Hey… it looks like annointed GOP senatorial nominee and Safeco CEO Mike McGavick will draw a primary challenger after all. Um… sort of. Fresh on the heals of his surprisingly strong third place finish in the 2004 Republican senatorial primary, Brad Klippert is once again seeking to represent the right wing of his party.
In the 2004 voter pamphlet Klippert wrote:
I, Brad Klippert, am a husband and father. I am a full time law enforcement officer, a veteran and active Major/pilot in the U.S. Army National Guard. I have a Masters Degree in Teaching and I am a licensed minister.
I am a God fearing, Bible believing, Ten Commandment honoring, evangelical Christian candidate. I firmly stand for and fully support traditional family values; the committed marriage between a man and a woman/husband and wife.
I believe that every life is precious and valuable with great potential; including the life of unborn children.
Hard to argue with any of that… that is, if you are a God fearing, Bible believing, Ten Commandment honoring, evangelical Christian.

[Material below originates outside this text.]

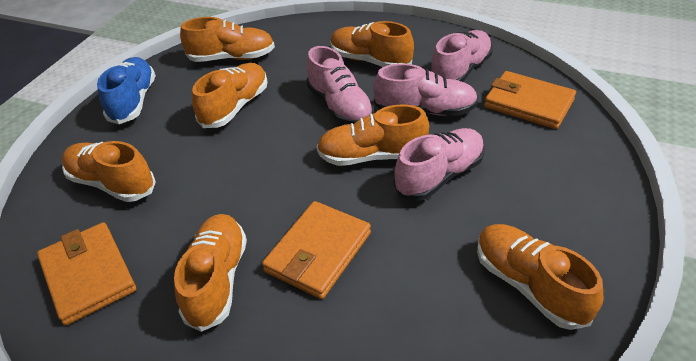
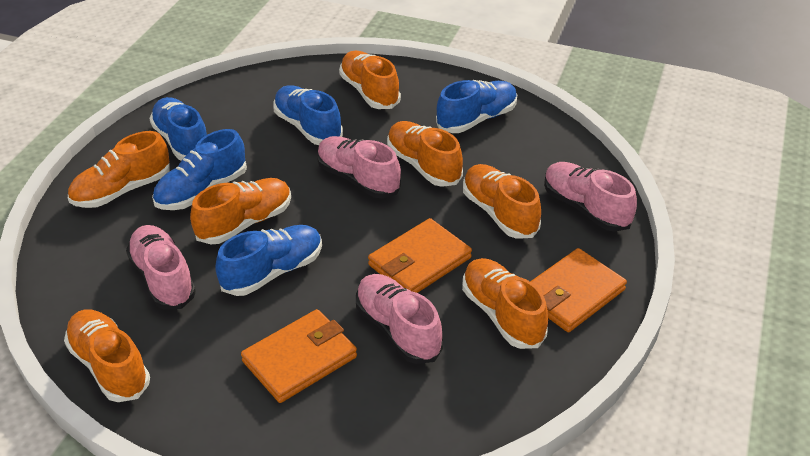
blue shoe: 1 -> 5

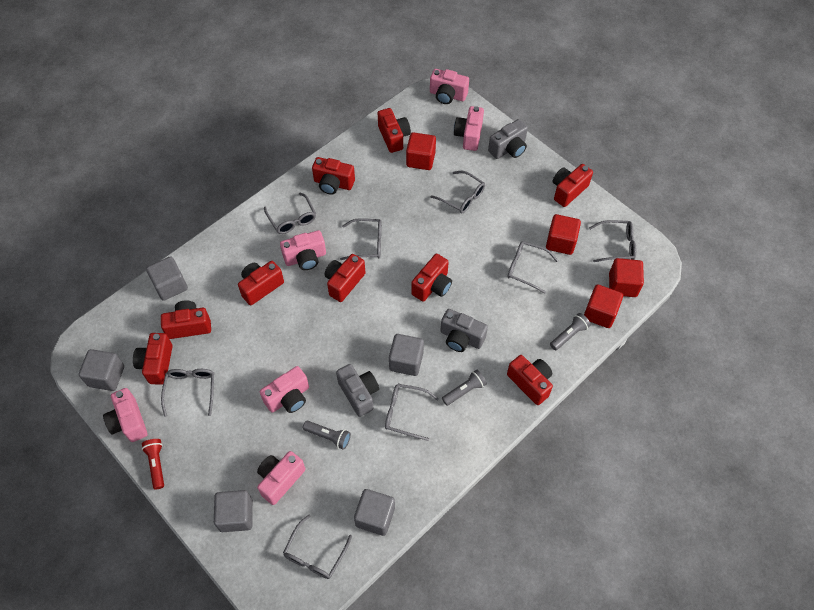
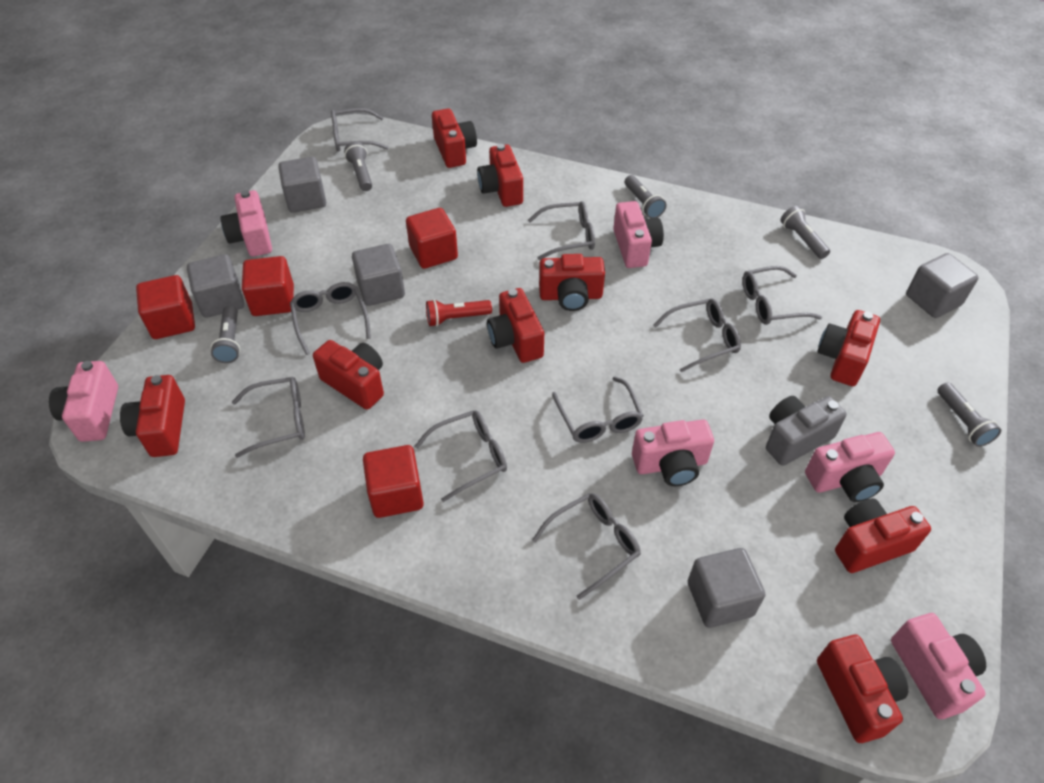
grey camera: 3 -> 1
grey flashlight: 3 -> 5
grey glasses: 8 -> 9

Which raises an interesting dilemma for McGavick, who needs to run to the left of his party to have a hope of capturing enough Democratic and independent voters to beat Cantwell, yet not so far to the left so as to disenchant the right wing of his party.
Now, I’m certainly not suggesting that Klippert can mount a serious primary challenge, but given the opportunity, his candidacy could serve to help Christian conservatives focus attention on everything McGavick is not. You know… one of them. Sure, he’ll try to pander to the religious right, but to win statewide he’s going to have to run one of those undefined, mushy centrist campaigns with a wink and a nod to the right. (Think Rossi.) But if Klippert forces him on a couple key issues, that won’t be so easy.
Where does McGavick stand on choice? On gay marriage? On teaching Intelligent Design? My guess is that the contrast between the ordained minister and the preordained nominee is pretty stark.
The problem for McGavick is that contrary to popular belief, Christian conservative voter turnout can be pretty soft, especially when the Republican candidate gives them little to get excited about. And as much as McGavick needs to draw votes from Dems and independents, he also needs a strong showing from the GOP base.
McGavick’s strategy will be to pretend that Klippert doesn’t exist, so don’t expect to see any candidate debates. But while the state GOPolitburo will surely treat Klippert like a fringe candidate, I hope the editorial boards give him his say and allow him to draw McGavick out on important issues of the day. Voters in both parties deserve to know where McGavick stands; it would be a disservice to allow him to duck controversial issues the way Dino Rossi did in 2004.
It’s not just McGavick who deserves a primary challenger… it’s the voters.